Dans un contexte où de nombreuses associations sont confrontées à des tensions financières croissantes, des précisions sur les règles applicables au licenciement économique peuvent être utiles. Si le secteur non marchand peut être confronté aux difficultés économiques, la transposition des règles du licenciement économique n’y est pas toujours évidente. Les juges peuvent être amenés à adapter au monde associatif des mécanismes initialement pensés pour le secteur marchand.
Plusieurs notions ont ainsi nécessité des ajustements jurisprudentiels.
La notion de sauvegarde de la compétitivité, peu adaptée à des structures sans objectif lucratif, a parfois été remplacée par l’intérêt du service rendu au public.
De même, l’appréciation des difficultés économiques peut soulever des difficultés particulières lorsque l’équilibre financier d’une association dépend principalement de subventions ou de financements publics.
Enfin, l’identification du périmètre d’un groupe, notamment dans les réseaux associatifs fonctionnant sur des logiques de mutualisation et de coopération, soulève également des difficultés pratiques.
C’est précisément sur ce dernier point que la Cour de cassation est venue apporter une précision.
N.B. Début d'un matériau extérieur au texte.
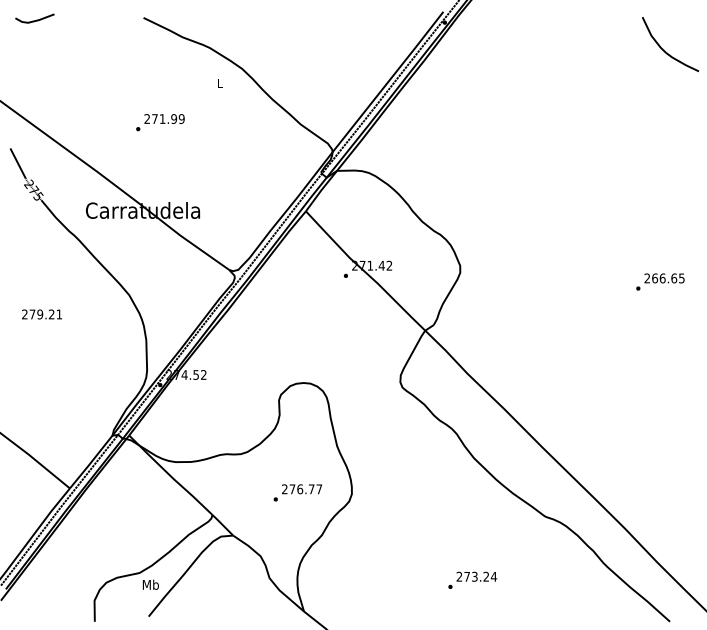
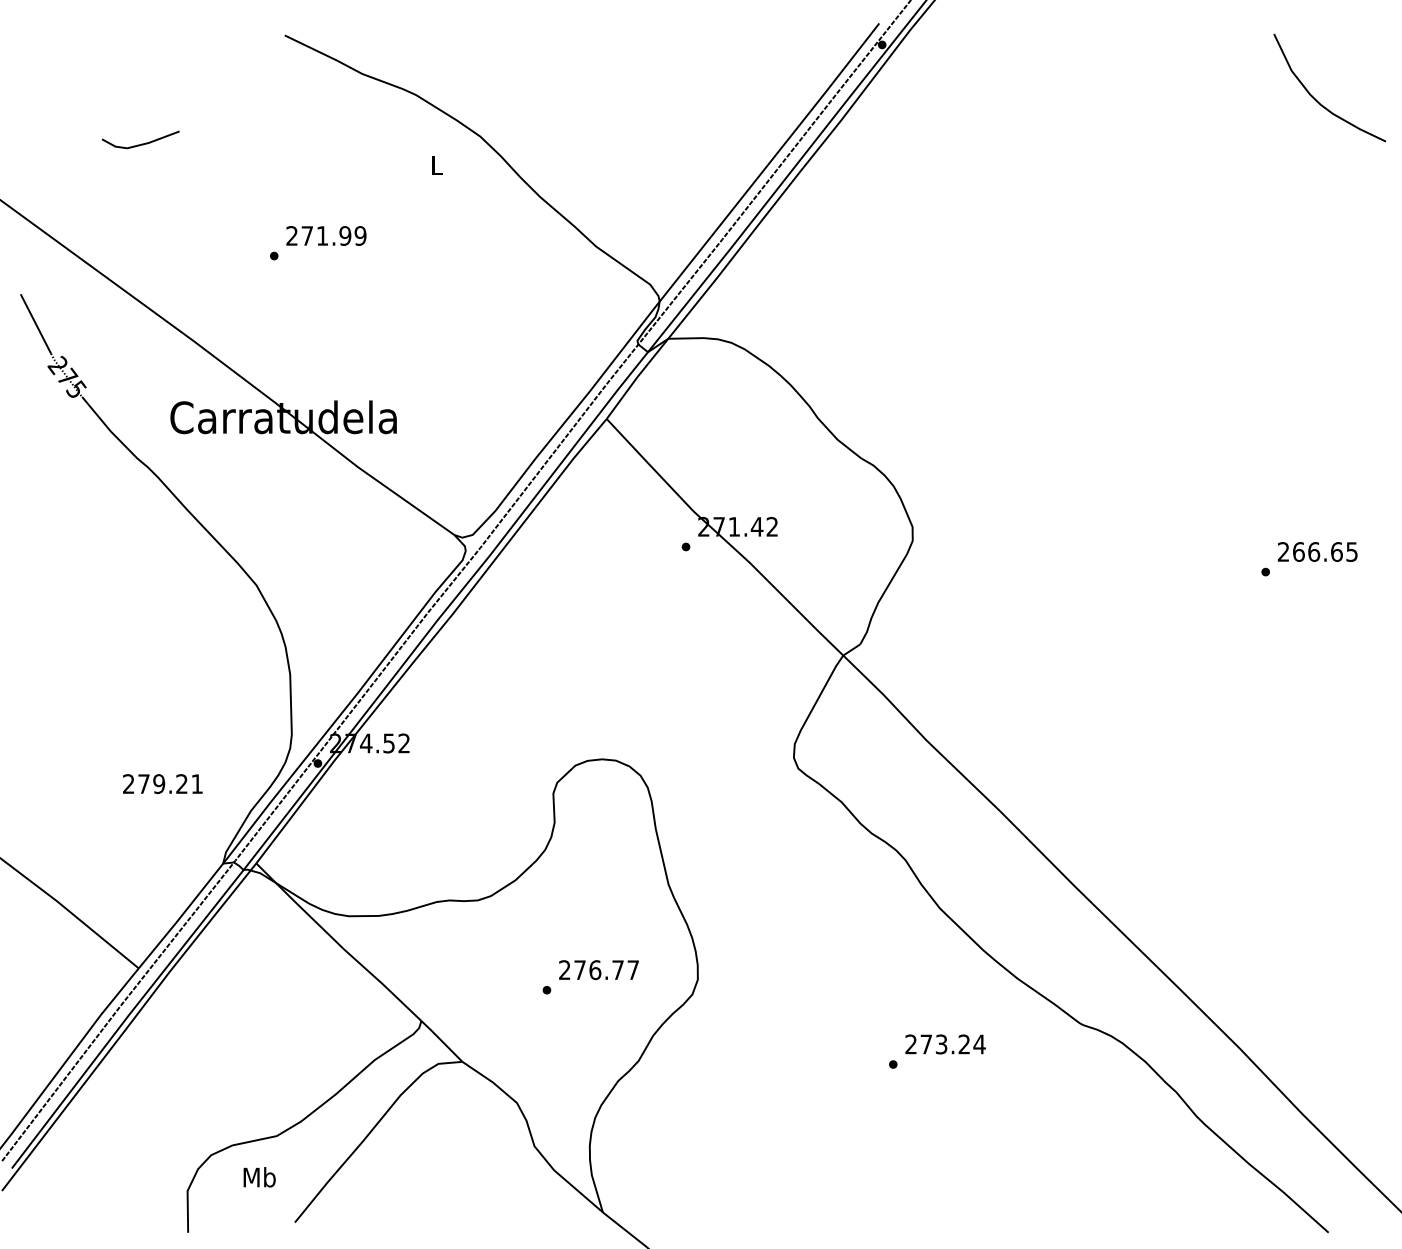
line: (34, 20) -> (139, 143), moved
text: (42, 314) -> (163, 784), moved
text: (472, 579) -> (936, 1049), moved
text: (150, 584) -> (258, 1176), moved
Par un arrêt du 15 avril 2026 publié au bulletin, la Cour de cassation vient préciser la notion de groupe de reclassement. Dans cette affaire, les juges du fond avaient considéré que l’employeur aurait dû étendre ses recherches de reclassement à une autre association avec laquelle existaient des liens de coopération et une mutualisation de moyens humains, techniques et financiers.
La Cour de cassation censure ce raisonnement en rappelant que pour l’application de l’obligation de reclassement, la notion de groupe désigne le groupe formé par une entreprise appelée entreprise dominante et les entreprises qu’elle contrôle dans les conditions définies à l’article L. 233-1, aux I et II de l’article L. 233-3 et à l’article L. 233-16 du code de commerce.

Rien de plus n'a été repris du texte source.